09 May Three Steps to Building a Successful Job Search Plan
Three Steps to Building a Successful Job Search Plan
Looking for a job isn’t what it used to be. Today’s job search is an activity that requires organization, planning and scheduling. In fact, one of the most important building blocks of any job search is effective planning. The challenge is that while serious job searchers are committed to the job search, they often have trouble with the job search schedule and can’t get organized or find the time.
In order to execute a job search plan successfully, it is vital to commit to three actions:
- Block out a certain amount of time
- Complete a set of activities in the right order
- Track your progress every day
Block Out Time
This does not mean that you have to schedule time each and every day for job searching; do what is feasible in your life and current workload. However, it is important to commit to, and stick with, how much time you will spend on your job search. The more effort and time you can spend on job search will likely result in better outcomes faster!
Carve out specific blocks of time for job search activities and put them on your calendar. Whatever the commitment is, make appointments with yourself in your calendar. Whether you use online schedulers or a paper calendar, be sure you stick to your schedule.
Complete a Set of Activities
Specific activities are the heart of your job search. They include things like researching potential companies and submitting applications, and they have to be repeated over and over until you land that new job. The specific activities and their order include:
- Preparing to Job Search – This includes organizing your technology, job search tools, communication methods, and documents.

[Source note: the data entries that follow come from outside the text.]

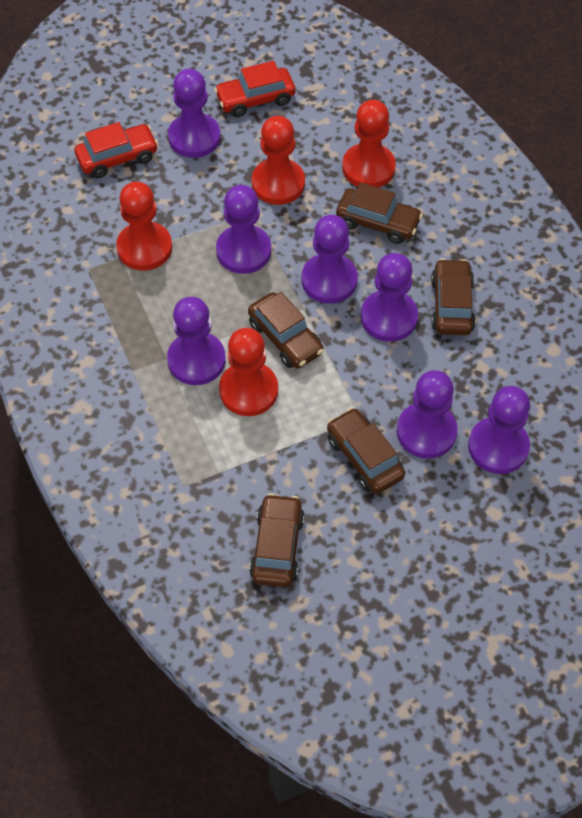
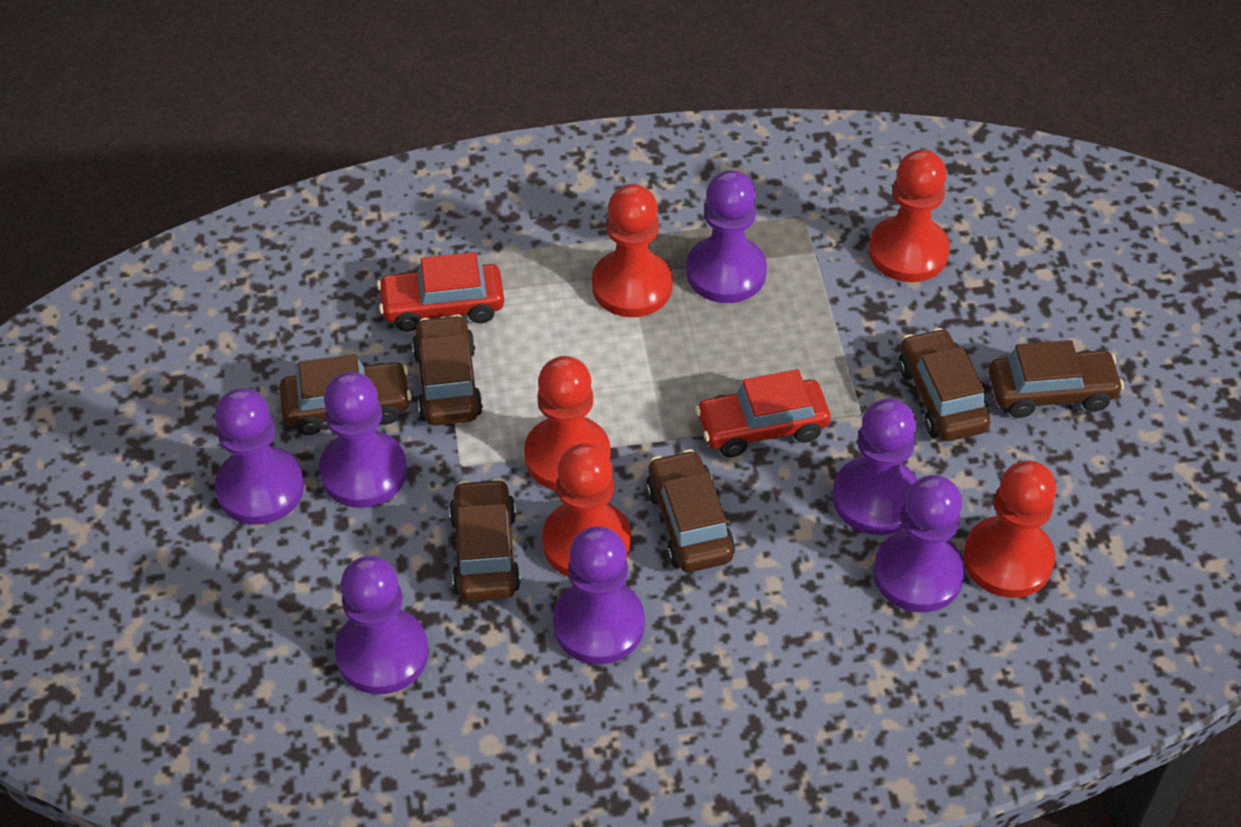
brown car: 5 -> 6
red pawn: 4 -> 5

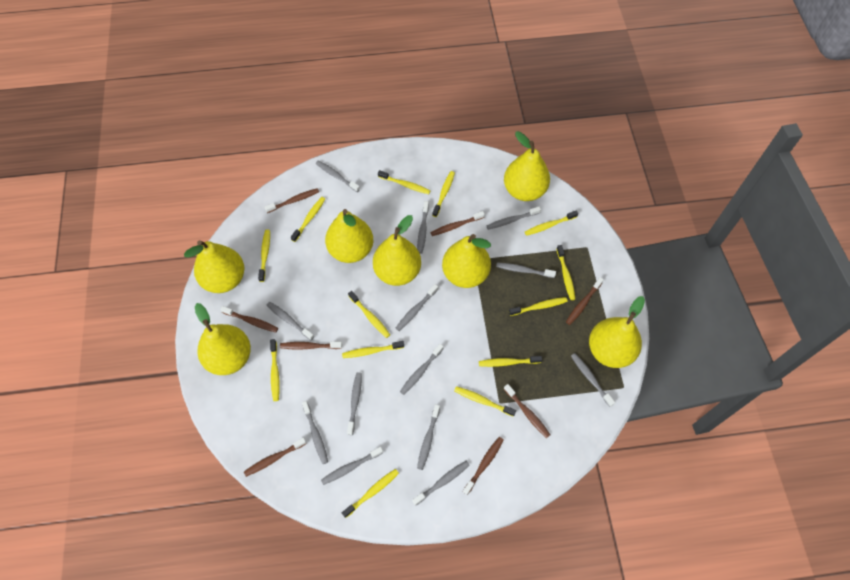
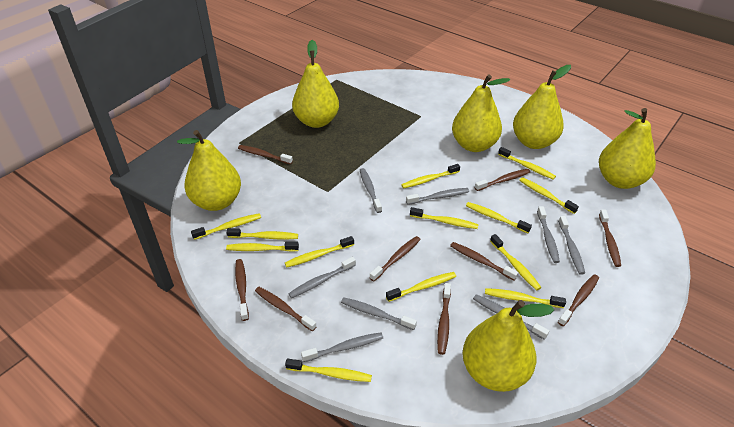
brown toothbrush: 8 -> 9
grey toothbrush: 13 -> 8
yellow pear: 7 -> 6

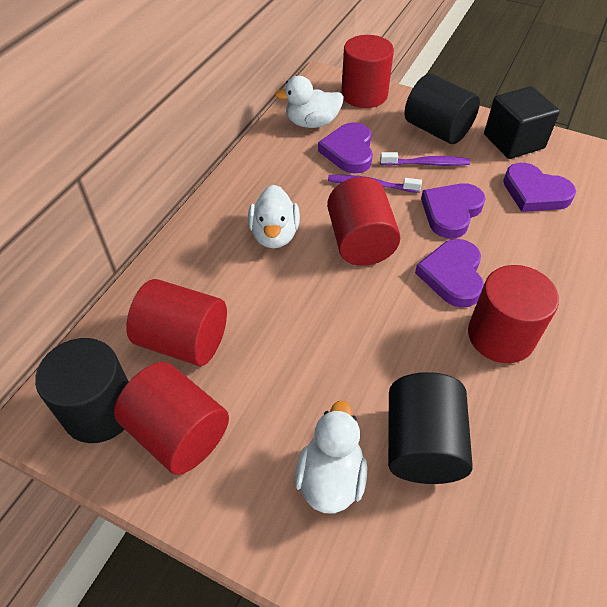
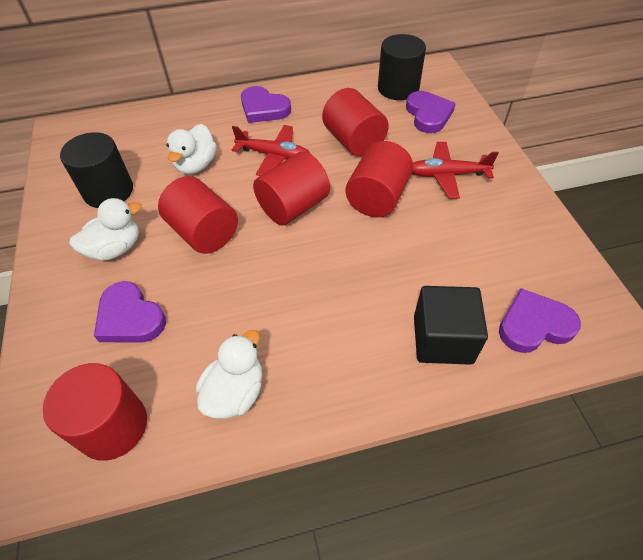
black cylinder: 3 -> 2
purple toothbrush: 2 -> 0
red plane: 0 -> 2

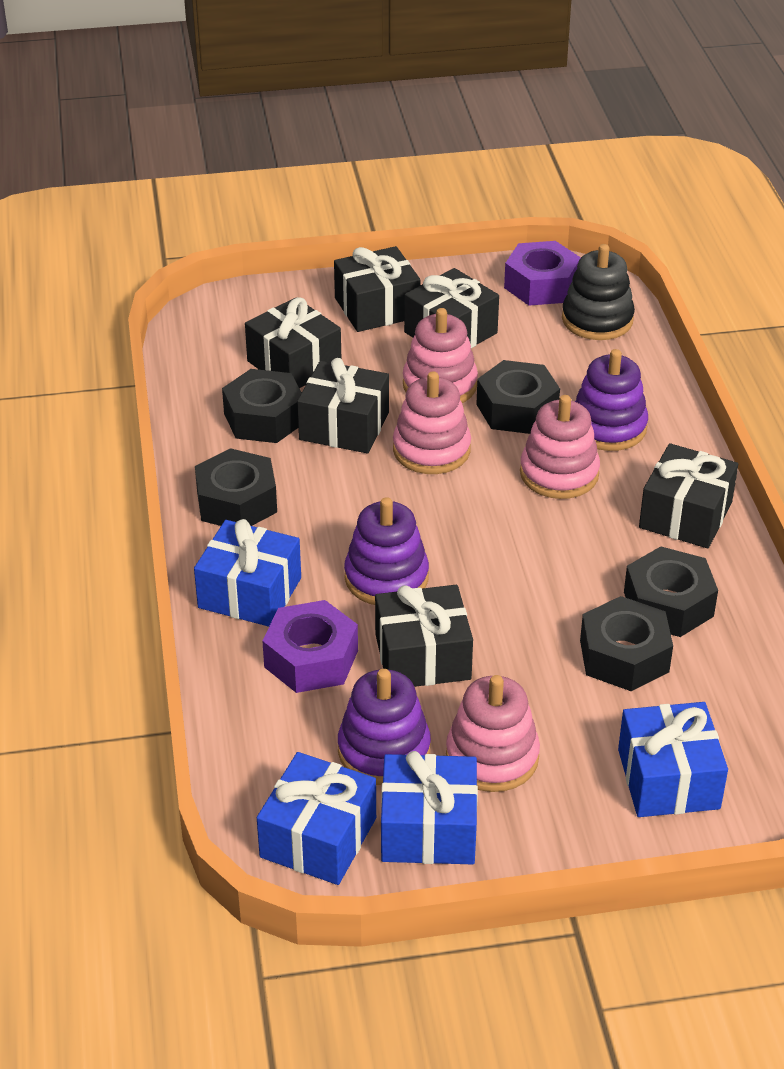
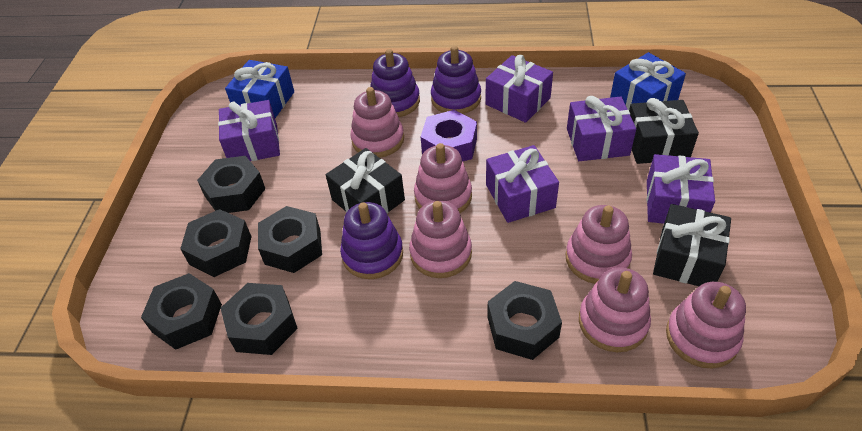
black gift: 6 -> 3
black nut: 5 -> 6
black stacking toy: 1 -> 0
blue gift: 4 -> 2
pink stacking toy: 4 -> 6
purple gift: 0 -> 5
purple nut: 2 -> 1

- Researching – You should be reading up on industry news, conducing internet or library searches, researching potential companies, and preparing for interviews.
- Networking – Find out if there are industry events or external meetings to attend, or groups you can join. Spend time on LinkedIn connecting with old colleagues or new ones.
- Applying or Cold Calling – Build and refine your network list, contact your network list via phone or e-mail, or send out ‘candidate packets.’
- Following Up – Be sure to follow up by sending thank you notes (via e-mail) or contact hiring managers. You actually need to follow up three times after making the initial contact.
- Rehearsing – Build and refine interview questions, draft scripts for phone calls, write draft e-mails before sending. Practice interviews by role playing.
For the best results, specify which activity you will do in a given hour and stay in that activity. When you schedule an hour or two–hour block don’t just say ‘job search.’ Pick a particular activity to focus on and write it down. For example, you might say, ‘build my professional network list’ or ‘update my LinkedIn profile.’ Then that’s what you do for that blocked off amount of time.
Track Your Progress
Regular tracking of job search activities reinforces that job search is your number one priority. It prevents wasting time and ensures effectiveness and efficiency. It will also help to accelerate the speed in which you get to the finish line, which is landing your new job.
Be comfortable with the type of calendar technology you use. Whatever you normally use for calendaring, use that for job search. Document every activity you do and what you need to do to follow up. For example, if you go to an evening network event where you’ve collecting business cards, you need to follow up with these contacts the next morning and that activity goes on the calendar. The calendar serves as a record of all the things you have done and all the things yet to do.
In summary, finding a new job should be treated like a job, which means committing to a schedule and completing the activities that make up a successful job search. By getting into a routine to conduct the job search steps of preparation, research, networking, and completing applications, you can avoid falling back in that old job search pattern of random tasks and frustration.